Jusque-là, l’hospice n’avait été qu’un service d’hébergement assurant le linge, le gîte et le couvert. Il n’y avait pratiquement aucune structure médicale. Pas d’infirmière, si ce n’est une religieuse d’un certain âge, non diplômée – sans doute titulaire d’une équivalence – qui savait pratiquer des injections intramusculaires, pas de surveillante, pas de secrétaire médicale. Une équipe de personnel de service et d’entretien, des femmes, qui n’avaient pas encore le statut d’aide soignantes. Le bureau du médecin se limitait à une pièce nue meublée d’une table et d’une chaise. Dans une armoire en bois blanc, on pouvait trouver un stéthoscope, un appareil de tension, un marteau à réflexe, des flacons d’eau oxygénée, d’éther et d’alcool, des seringues en verre à usages multiples, des aiguilles d’un certain calibre à extrémités émoussées. Bref, l’équipement basique d’une infirmerie. L’équipement de Kerlaz était identique.

Sur le plan pharmaceutique, un stock de Véganine … J’appris très vite que depuis toujours, on donnait chaque soir aux pensionnaires une tisane pour dormir et un comprimé de Véganine (…). Egalement des provisions de Coramine en gouttes et en ampoules injectables, en gouttes pour les petits malaises, en injectable pour les malaises plus importants. L’article du journaliste qui salue mon départ à la retraite, en parlant à mon arrivée, de « médecine de début de siècle » a trouvé la formule à peu près juste.

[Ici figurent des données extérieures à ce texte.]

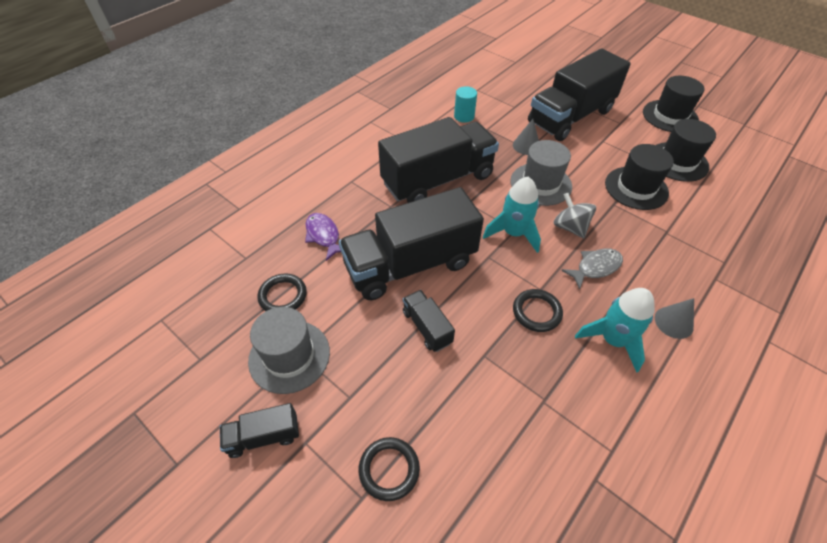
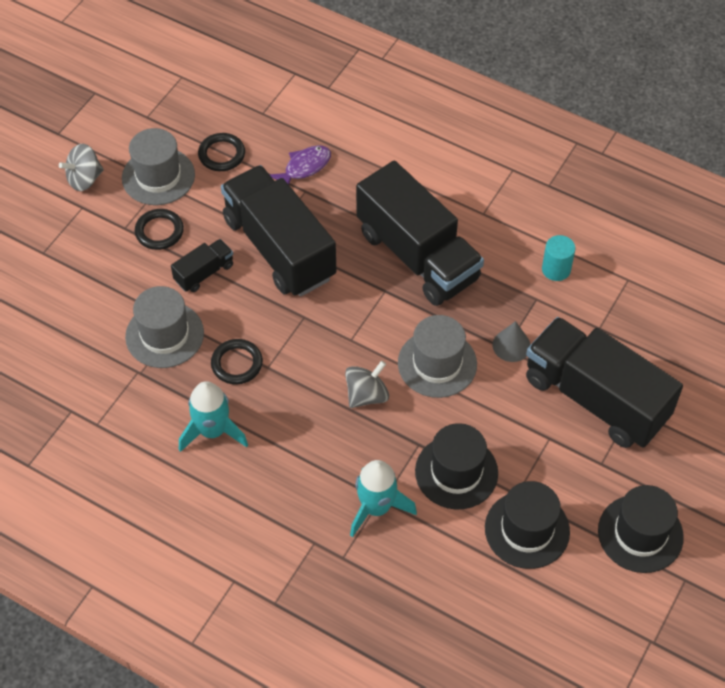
camera: 80 degrees right, 5 degrees up
(263, 436) = (84, 179): black truck -> grey spinning top
(389, 469) = (66, 266): black ring -> black ring (159, 231)
(499, 371) = (164, 335): none -> grey hat
(513, 233) = (344, 338): turquoise rocket -> turquoise rocket (376, 508)
(595, 267) = (308, 419): grey fish -> none
(673, 322) = (244, 490): grey cone -> none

La Commission Médicale Consultative (CMC à l’époque) comprenait huit membres : deux chirurgiens, un ORL, un radiologue, trois médecins pour les services de médecine, maternité et hospice, et enfin une pharmacienne. Ces confrères, tout à fait cordiaux par ailleurs, étaient anciens, plus âgés que moi. Leur parole avait du poids. Lorsqu’il m’arrivait de demander que l’on pense à équiper mon service, ma demande paraissait toujours incongrue et on repoussait la réponse à la Commission suivante. J’étais nouveau, j’étais jeune. Je ne faisais pas le poids. On m’a même répondu un jour que la création d’un poste de médecin chef pour l’hospice représentait un effort budgétaire pour l’hôpital … J’avais une paye d’interne (ou un peu au-dessus) et en réalité, j’avais surtout besoin d’attendre.

Survint par un heureux hasard, si j’ose dire, la Grippe. C’était une de ses premières apparitions, et avec l’aide des Médias, la Grippe devint en quelques semaines aussi célèbre que la Peste au Moyen Âge. Les pensionnaires de l’hospice, programmés en principe pour être bien portants, tombaient tour à tour, victimes de l’épidémie. En peu de temps, l’hospice devint un service de médecine-bis. Il fallait d’urgence y faire face. La religieuse demanda à être relevée de ses fonctions. Elle fut remplacée par Sœur Geneviève – pourquoi ne pas la nommer – une personne gaie, dévouée, dynamique, dotée d’une belle voix dont elle faisait profiter le service, et qui fit office de surveillante. On détacha une infirmière du service de médecine, une jeune infirmière, qui, si mes souvenirs sont bons, faisait ses débuts dans la profession. Elle était jeune, alerte, et les trois étages ne lui faisaient pas peur. Elle en garderait plus tard un souvenir durable. La secrétaire médicale fut détachée du service de médecine à raison d’une matinée par semaine. La pharmacie dota le service en matériel et en médicaments. Petit à petit les choses changeaient.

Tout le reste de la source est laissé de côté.